In our review, we evaluated all available evidence, including the studies noted above and many others [3]. Given the weak negative evidence and some positive evidence, we concluded that several insect groups may plausibly feel pain. The strongest evidence (6 of 8 criteria fulfilled) came from adult flies and cockroaches, which both include well-studied model species. Adult bees, wasps, and ants satisfied 4 criteria, which this framework describes as substantial evidence for pain. Importantly, we found no cases of an adult insect being tested for a criterion and convincingly failing. However, there were considerable evidence gaps, since pain-relevant neurobiology and behavior have never been studied in most insects.
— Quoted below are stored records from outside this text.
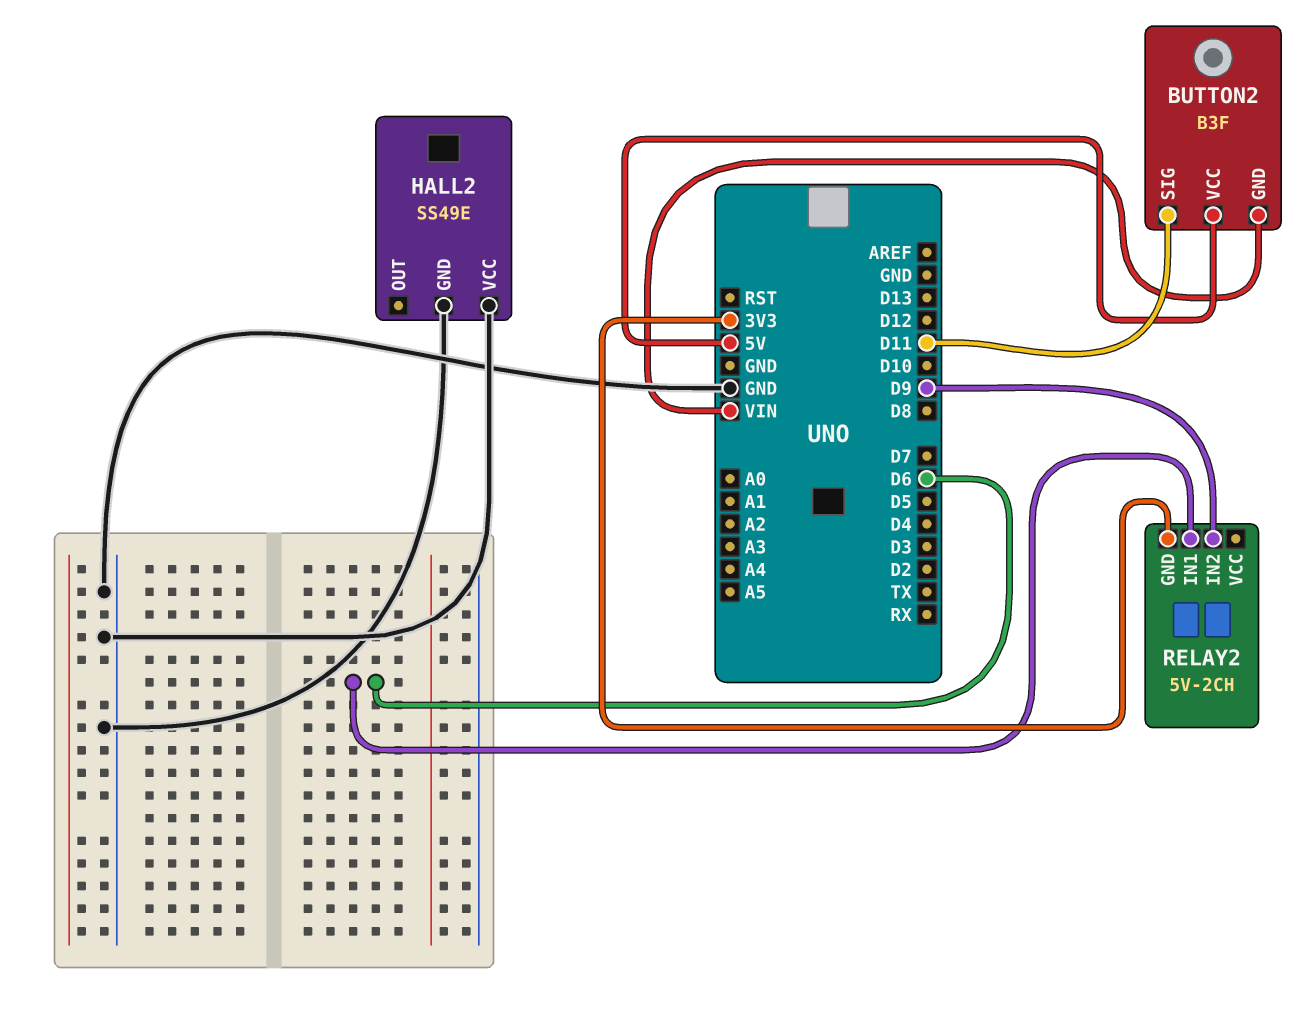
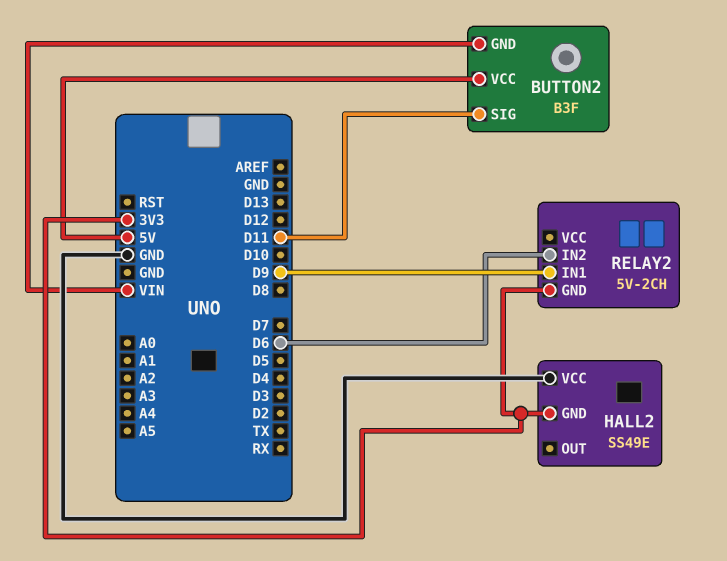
HALL2 pin GND: GND -> 3V3
RELAY2 pin IN1: D6 -> D9
RELAY2 pin IN2: D9 -> D6

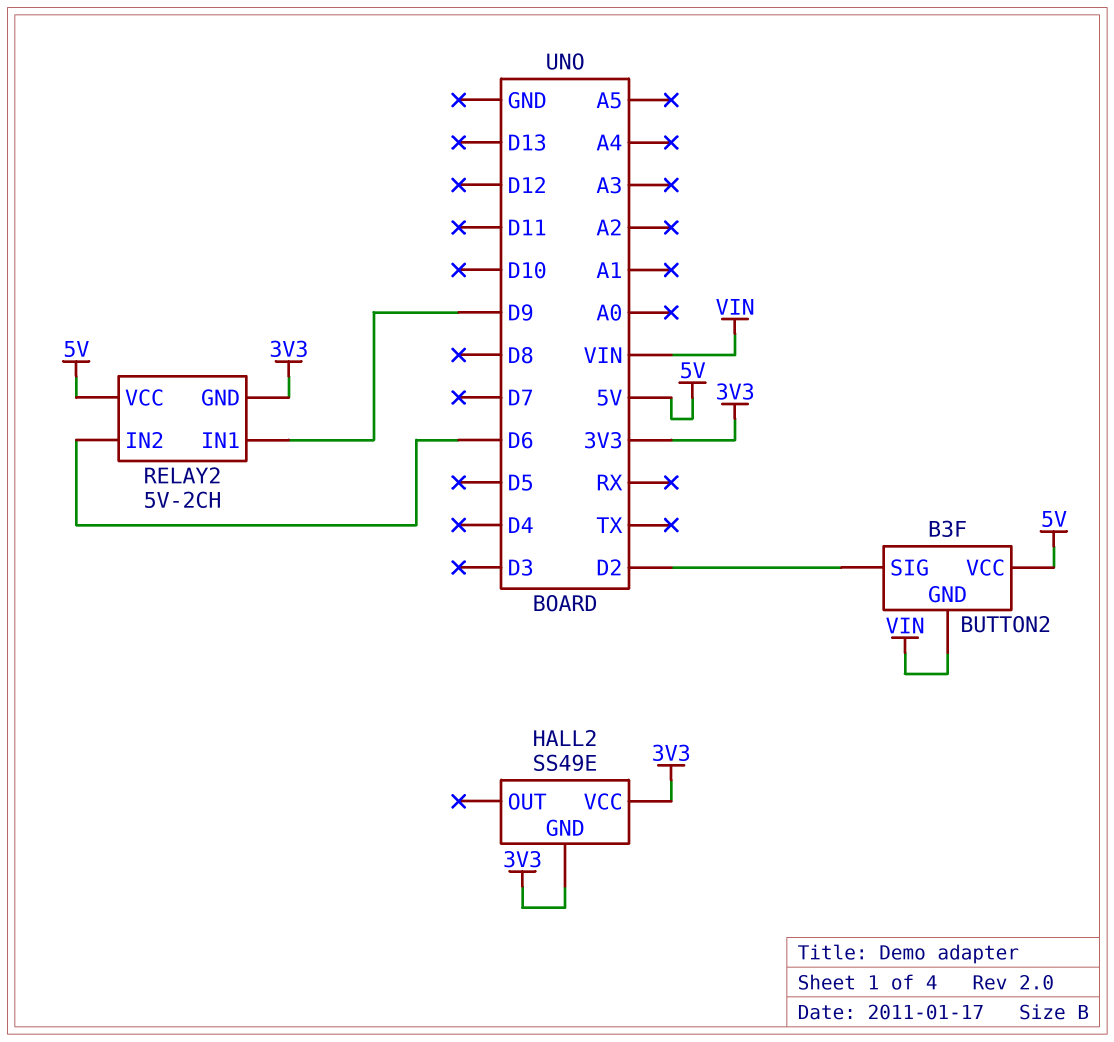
BUTTON2 pin SIG: D11 -> D2
HALL2 pin VCC: GND -> 3V3
RELAY2 pin VCC: none -> 5V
Absence of evidence, though, is not evidence of absence.

Insect researchers are rarely asked to think about their subjects’ welfare. However, most people agree that humans should, where feasible, at least consider the welfare of animals who plausibly feel pain. The perception of ethical practices also determines public trust in science, including invertebrate research [7,8]. The scientific community might, thus, choose to lead in thinking about insect welfare.

In our view, the “3Rs” framework [9] may be a useful starting point for entomologists interested in considering insect welfare in research and teaching settings (a framework already used by other entomologists [10]).

Replace live insects with alternative experimental models, whenever this does not interfere with experimental or teaching aims. For example, swapping part of student insect collections with iNaturalist photo collections could reduce welfare and conservation risks and provide vast, real-time data sets. We also advise against blanket recommendations to “replace” vertebrates with insects. Reduce the number of insects used in each study, testing only the minimum necessary to detect an effect. This could minimize both potential welfare impacts and unnecessary labor, thereby increasing research productivity and cost effectiveness. Refine insect experiments. To avoid unnecessary harm, possibilities include standardizing rearing conditions according to best practice, introducing analgesics or anesthetics for invasive procedures, and humanely killing insects. These approaches could improve both insect welfare and scientific reproducibility.

Our aim is to find win–win cases for both insect welfare and research or teaching aims (e.g., [10]). Notably, even skeptics of insect pain have endorsed some of these suggestions as precautionary measures (e.g., [1]), and the 3Rs are already widely used in vertebrate research.

The scientific community’s most impactful change would be to study insect neurobiology and behavior relevant to pain. Major insect groups (such as beetles) and important pain indicators (such as analgesic self-administration) have barely been investigated. While there is no definitive proof of pain in insects, we think there is enough evidence for the hypothesis to warrant greater scientific attention.